3 – Bertemu Si Anak Menyebalkan, Lagi
Sudah lewat satu jam Veryn berbaring di atas tempat tidur, dengan selimut menutupi tubuh, memikirkan ide cerita untuk naskah yang diminta Feli. Ia tidak bisa tidur sebelum bisa menemukan ide cerita untuk naskah itu. Mengingat ini cukup jauh dari genre yang dikuasainya, Veryn merasa ia harus segera menemukan idenya. Jika ia ingin membuat cerita tentang hantu, atau pembunuh, ia harus mencari tahu sebanyak mungkin tentang itu. Banyak yang harus ia cari tahu dan pelajari untuk menulis naskah itu.
Veryn mendesah berat. Ini sulit. Rasanya seperti mengerjakan soal Ilmu Alam padahal semua yang ia tahu hanyalah materi Ilmu Sosial. Veryn memejamkan mata, berusaha mencari dan mengingat apa pun yang bisa dijadikan ide cerita. Semua film yang ditontonnya, novel yang dibacanya, sejauh ini hanya tentang cinta. Oh, ia bahkan tidak tahu apa itu cinta, atau apakah cinta itu nyata.
Veryn mengerang frustrasi seraya beranjak duduk. Kenapa ia harus memikirkan cinta dengan cara seperti ini? Bahkan meskipun kebanyakan naskah yang ia tulis adalah tentang cinta, tapi sejujurnya, ia selalu pusing setiap kali memikirkan logikanya. Ah, benar. Cinta bukan hal yang bisa dicerna dengan logika.
Veryn kembali menjatuhkan tubuh di atas tempat tidur, menatap langit-langit kamarnya. Seharusnya ia tidak ragu untuk melakukan rencananya sejak ia datang ke rumah ini, untuk mengecat langit-langit kamarnya. Tapi, jika dipikir-pikir lagi, ia masih ragu hingga saat ini.
Veryn ingin mengecat langit-langit kamarnya dengan warna langit dan melukis awan di sana. Tapi, ia khawatir akan bosan. Ia butuh sesuatu yang menyegarkan. Seperti hutan, pegunungan. Tapi, jika malam-malam ia menatap ke dalam hutan, ia bisa takut sendiri dan tidak bisa tidur. Ia ingin menggambar laut, dengan sunrise atau sunset, tapi sepertinya itu juga akan membuatnya bosan.
Veryn kembali mendesah berat. Apa yang tadi ia pikirkan hingga ia berpikir sejauh ini? Seharusnya ia hanya mencari ide untuk proyek barunya. Kenapa kepalanya tidak pernah bisa berpikir dengan benar? Fokusnya selalu saja melantur ke mana-mana. Veryn mengomeli dirinya sendiri, lalu ia kembali memejamkan mata.
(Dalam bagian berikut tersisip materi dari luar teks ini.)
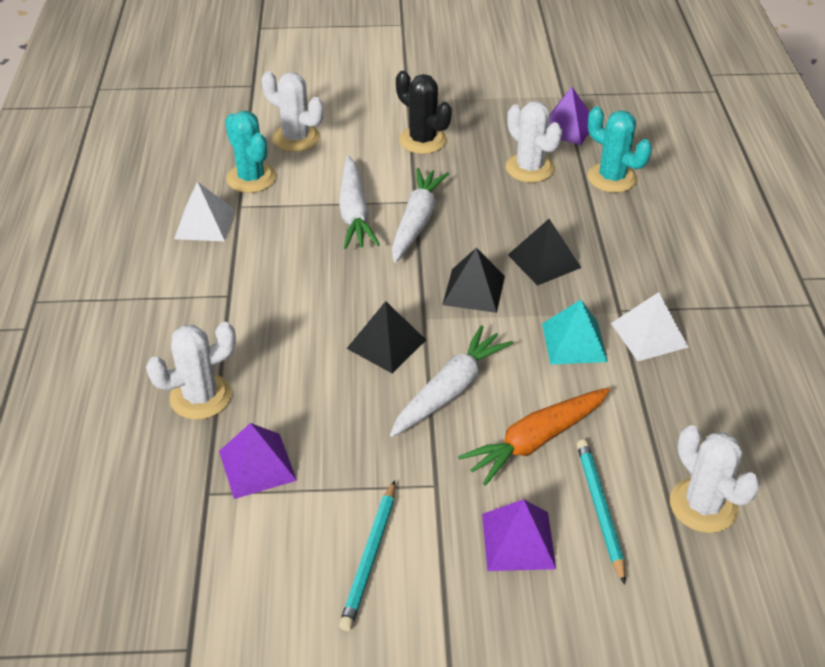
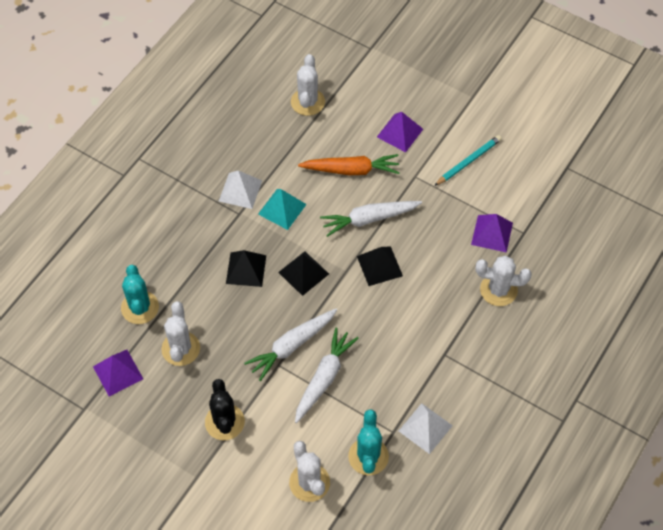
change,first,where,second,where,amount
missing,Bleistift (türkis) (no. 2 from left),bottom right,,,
Misteri, horor, thriller ...
Polisi, mafia, agen rahasia, hantu, pembunuhan ...
Tunggu, pembunuhan?
Veryn beranjak bangun. Buru-buru ia meraih ponselnya di meja samping tempat tidur, lalu segera mencari nama Liana di list kontaknya. Pada dering ketiga, telepon diangkat dan terdengar suara panik Liana di seberang.
"Kenapa, Ve? Kamu kenapa? Kamu di mana? Kamu ..." Suara panik di seberang itu membuang Veryn mengangkat alis.
"Wow, wow ...easy, Li ..." tahan Veryn. "Aku di kamar dan aku baik-baik aja."
Terdengar desahan lega di seberang, tapi kemudian Veryn harus menjauhkan telepon dari telinganya saat Liana berteriak marah, "Kamu pikir apa yang kamu lakuin, hah?! Malam-malam gini telpon aku, bikin aku cemas setengah mati. Kamu tuh, emang ..."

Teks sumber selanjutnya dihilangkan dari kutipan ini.